この聖書の箇所は「種を蒔く人のたとえ」という表題のついた聖書の箇所です。このたとえは、もともとは、「神の国は種のように力強く実を結んでいく」ということが、主な内容でした。マルコによる福音書4章1節以下に記されている「種を蒔く人のたとえ」では、そんな感じになっています。マルコによる福音書4章8節にはこうあります。【また、ほかの種は良い土地に落ち、芽生え、育って実を結び、あるものは三十倍、あるものは六十倍、あるものは百倍にもなった】。神の国が、種のように力強く、三十倍、六十倍、百倍になることが記されています。もちろん人に踏みつけられたり、空の鳥が食べてしまったり、水気がないので枯れてしまったり、茨によって成長を邪魔されたりと、うまくいかないこともあるかも知れないけれども、でも本質的にな大丈夫なのだということです。

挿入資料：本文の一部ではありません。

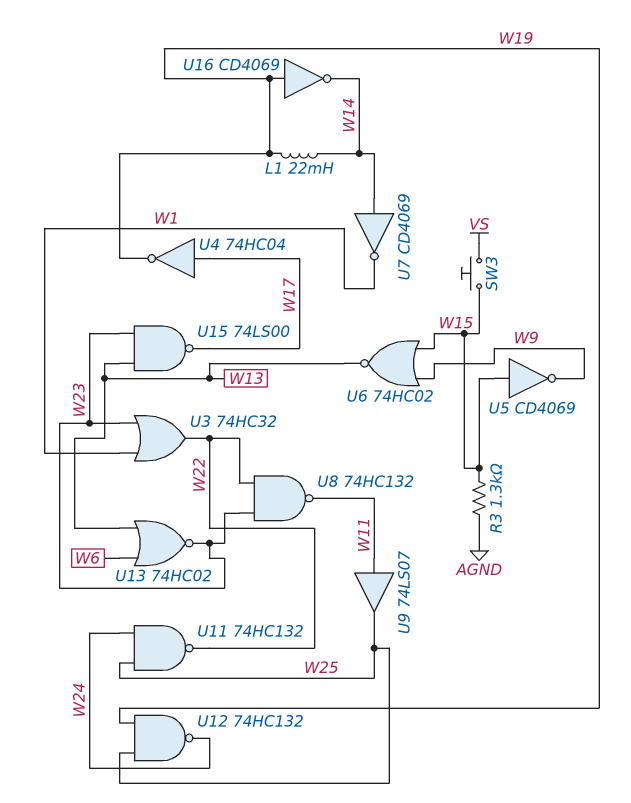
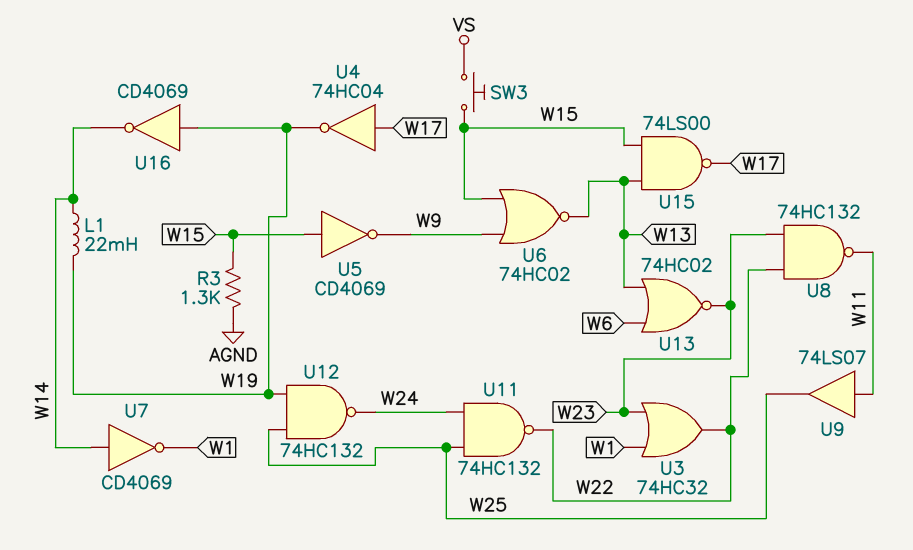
U15: NAND 74LS00 (in W13, in W23, out W17) -> NAND 74LS00 (in W13, in W15, out W17)

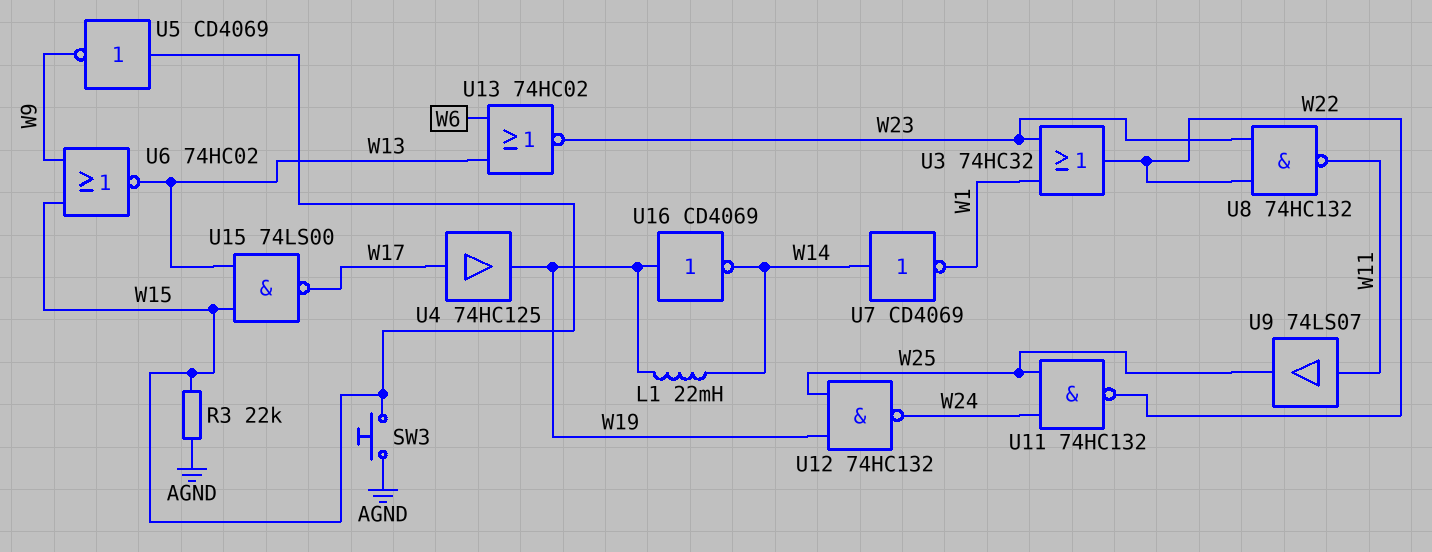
R3: 1.3k (AGND, W15) -> 22k (AGND, W15)
SW3: button (VS, W15) -> button (AGND, W15)
U4: NOT 74HC04 (in W17, out W19) -> buffer 74HC125 (in W17, out W19)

ルカによる福音書8章9−10節にはこうあります。【弟子たちは、このたとえはどんな意味かと尋ねた。イエスは言われた。「あなたがたには神の国の秘密を悟ることが許されているが、他の人々にはたとえを用いて話すのだ。それは、/『彼らが見ても見えず、/聞いても理解できない』/ようになるためである。」】。

たとえというのは、聞いているときはなんとなくよくわかったような気がするわけですが、語り伝えられていく途中で、よくわからなくなることがあります。イエスさまがたとえで話しをされたのは、よく理解してもらうためだったと思います。でも語り伝えられていく途中で、なんかよくわからなくなるようなことが起こってきます。それで神の国の秘密のために、実はよくわからないように、理解できないように、たとえで話しをしているというようなことが言われるようになってきます。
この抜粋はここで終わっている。